You’re probably wondering why did I cancel my Hootsuite subscription? Does Hootsuite suck? Is there a better Hootsuite alternative out there?
First of all, no Hootsuite does not suck.
As a platform, they offer tons of functionality, but some aren’t as good as their competitors while others simply aren’t as useful.
So why did I switch away from Hootsuite?
It’s because for the first time ever, I had to use their customer support — and it was terrible!
You see last year, I officially joined forces with my business partner Thomas Griffin and his two products SoliloquyWP and Envira Gallery became part of the Awesome Motive family (read more about it here).
So I ended up inheriting a new organization in my Hootsuite account and because it wasn’t high enough on the priority list, we never bother consolidating — until yesterday.
I asked one of my team members who was the owner of that Hootsuite organization to reach out to Hootsuite and change the permissions. In other words, my account will be moved from Super Admin to owner, and his account will be moved to Super Admin.
I thought this was simple, but apparently what went down was chaotic.
Instead of escalating my account permissions, they swapped our accounts altogether.
So now my team member, Kevin, had access to all the accounts in my account, and I had access to his accounts.

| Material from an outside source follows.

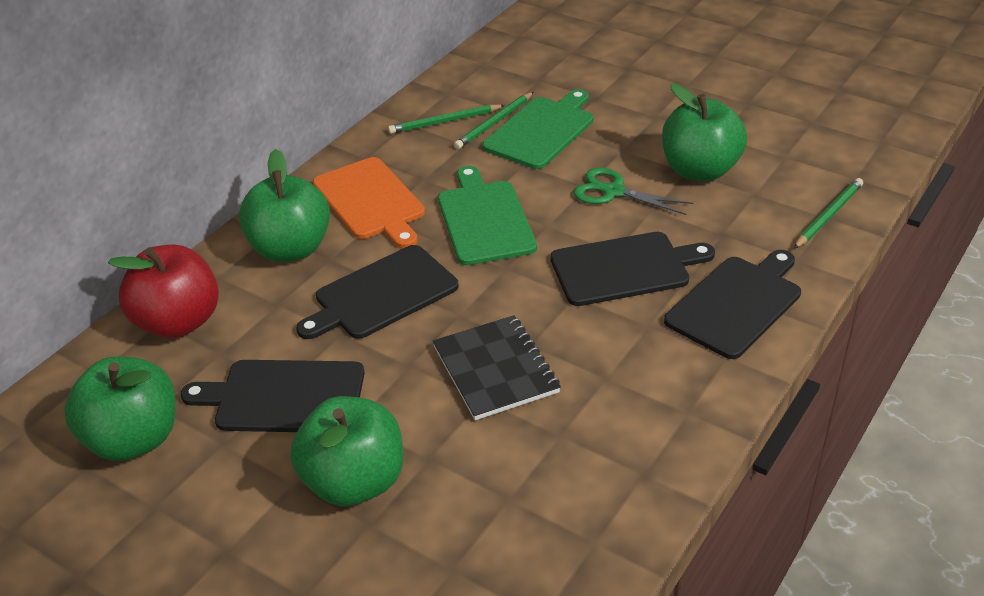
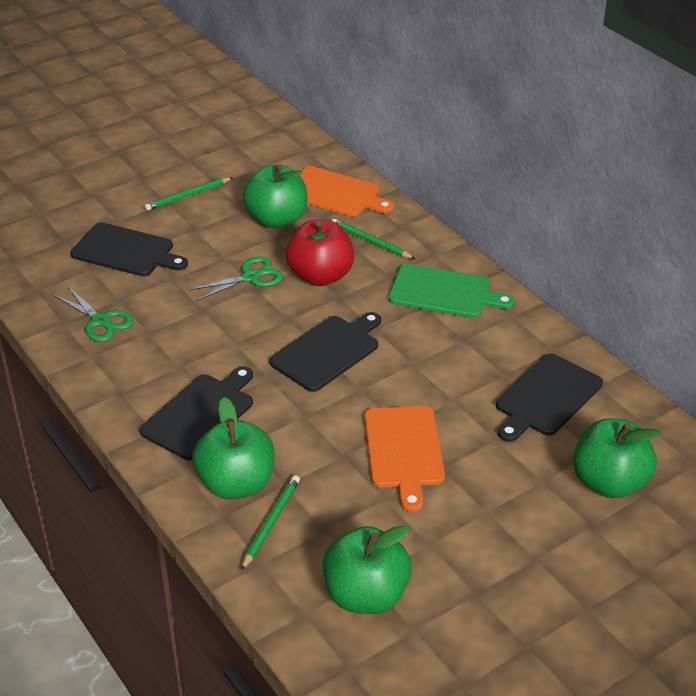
black notebook: 1 -> 0
green cutting board: 2 -> 1
green scissors: 1 -> 2
orange cutting board: 1 -> 2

Now I know Kevin isn’t going to do anything with my account because I trust him.
But what upset me was the level of incompetency displayed by the Hootsuite support team. Why would anyone do this?
When I asked them to revert the changes, they said it’ll be more complicated and will take till end of day.

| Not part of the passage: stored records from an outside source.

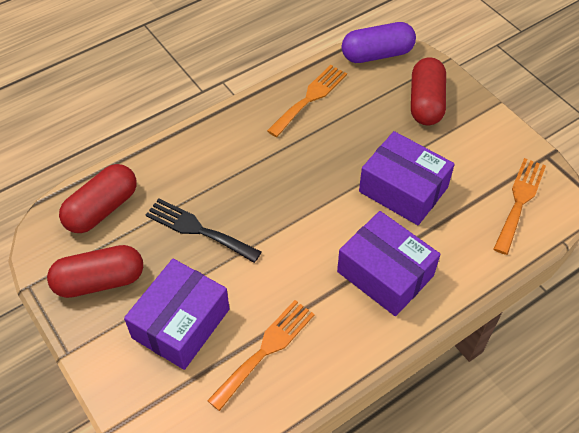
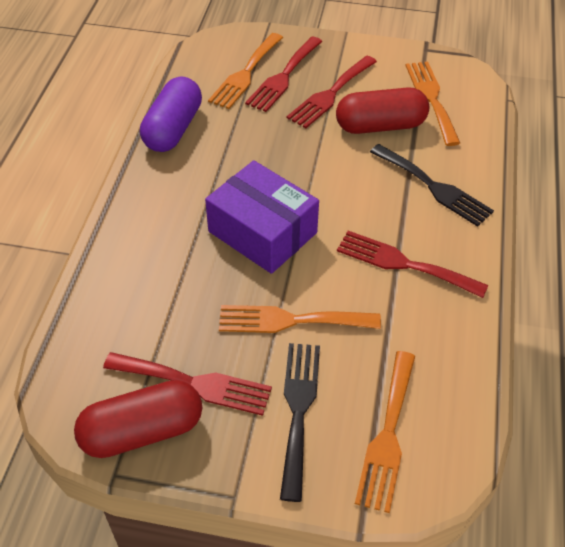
black fork: 1 -> 2
orange fork: 3 -> 4
purple box: 3 -> 1
red capsule: 3 -> 2
red fork: 0 -> 4

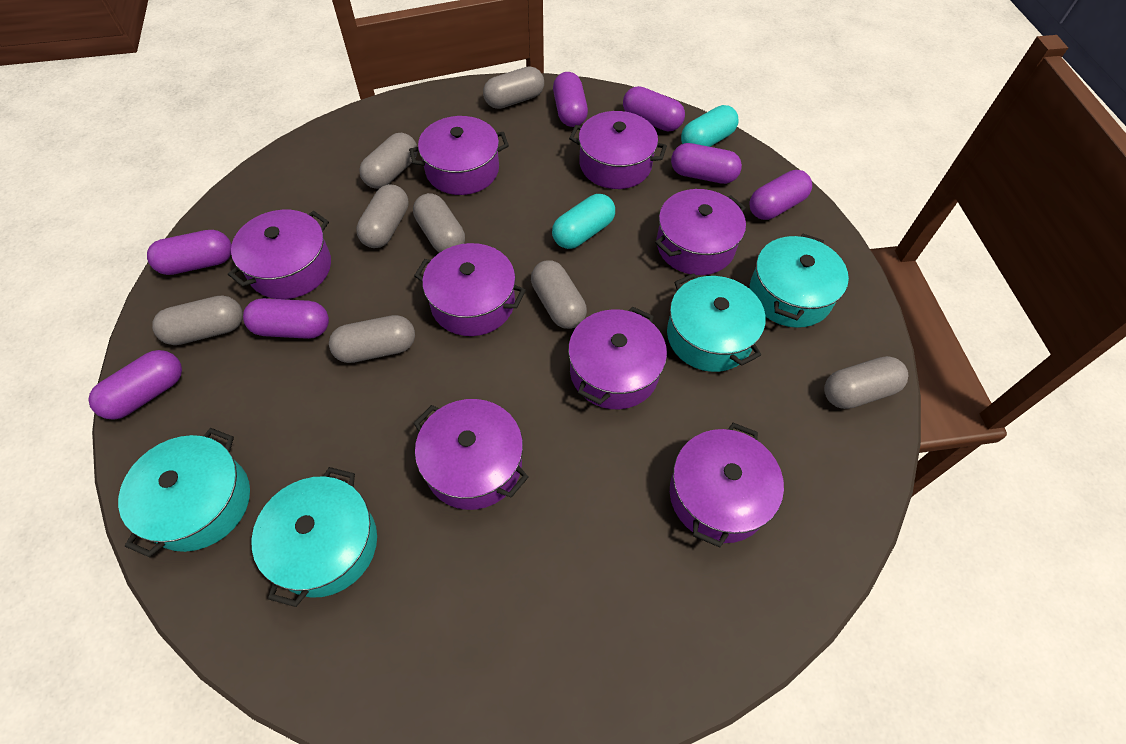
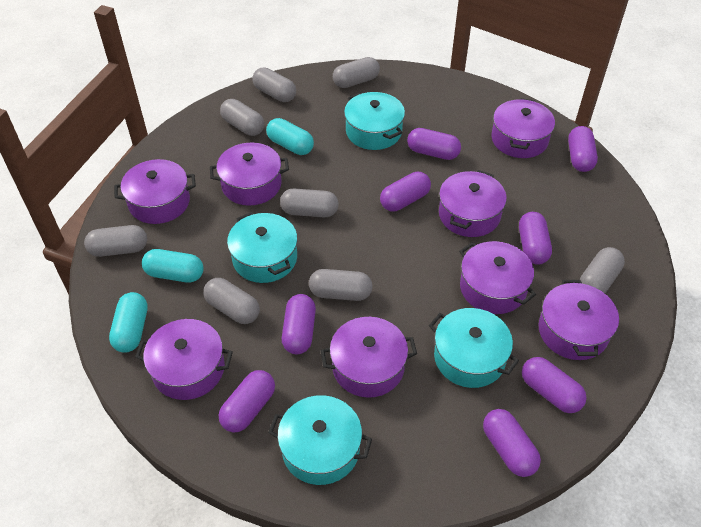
purple capsule: 7 -> 8
turquoise capsule: 2 -> 3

As it turned out, we were able to revert the changes ourselves because what you really have to do is update your email addresses — that’s all. Which at least brought us back to where we started, so I have my Hootsuite account back and Kevin can have his back.
By this time, several members in the team had expressed that they don’t like Hootsuite as much and that I should give Tweetdeck a look.
So I decided to download Tweetdeck because the first time I used it in it’s early days – it was a desktop app. But nope, it’s a full web application now (cool).
What’s more important is that you can even have your team added to the accounts which is what we really need Hootsuite for.
Next thing you know, I got in touch with Hootsuite cancelled our accounts and asked for a refund. This time, the chat agent was very helpful and candid. She definitely made the refund experience a good last impression.
Lesson that I Learned
I got really complacent with Hootsuite and stopped evaluating it with our business needs. It solved a problem, and that’s all I cared about.
However in reality, the problem it solved could be solved with a free solution, TweetDeck.
But TweetDeck doesn’t support Facebook… Yes I know.
We stopped Hootsuite for Facebook because it’s very apparent that posting on Facebook from third-party applications reduce your post reach.
So our team manually manages posting on Facebook through the native app or from web.
The instagram integration on Hootsuite is really minimal, but that’s more Instagram’s fault. We simply ended up switching to Latergramme, and it gives us the same functionality.
I already have analytics from Twitter and all other platforms which are far more accurate.
Lastly, I love using Buffer for scheduling my posts and have been a Pro user there for quite sometime. Not to mention, they allow me to use my branded shortlinks such as wpbeg.in or syed.io or optin.to wihtout being on the Enterprise plan.
I need to constantly evaluate the technologies that we use and give new solutions an honest trial.
I’m now using TweetDeck for a day, and have really no complains. It does the job very well.
Some folks suggested I use SproutSocial, and I know my friend Kim Garst swears by it – but paying $59 / month per user is more than what I’m willing to pay for a social solution at this time.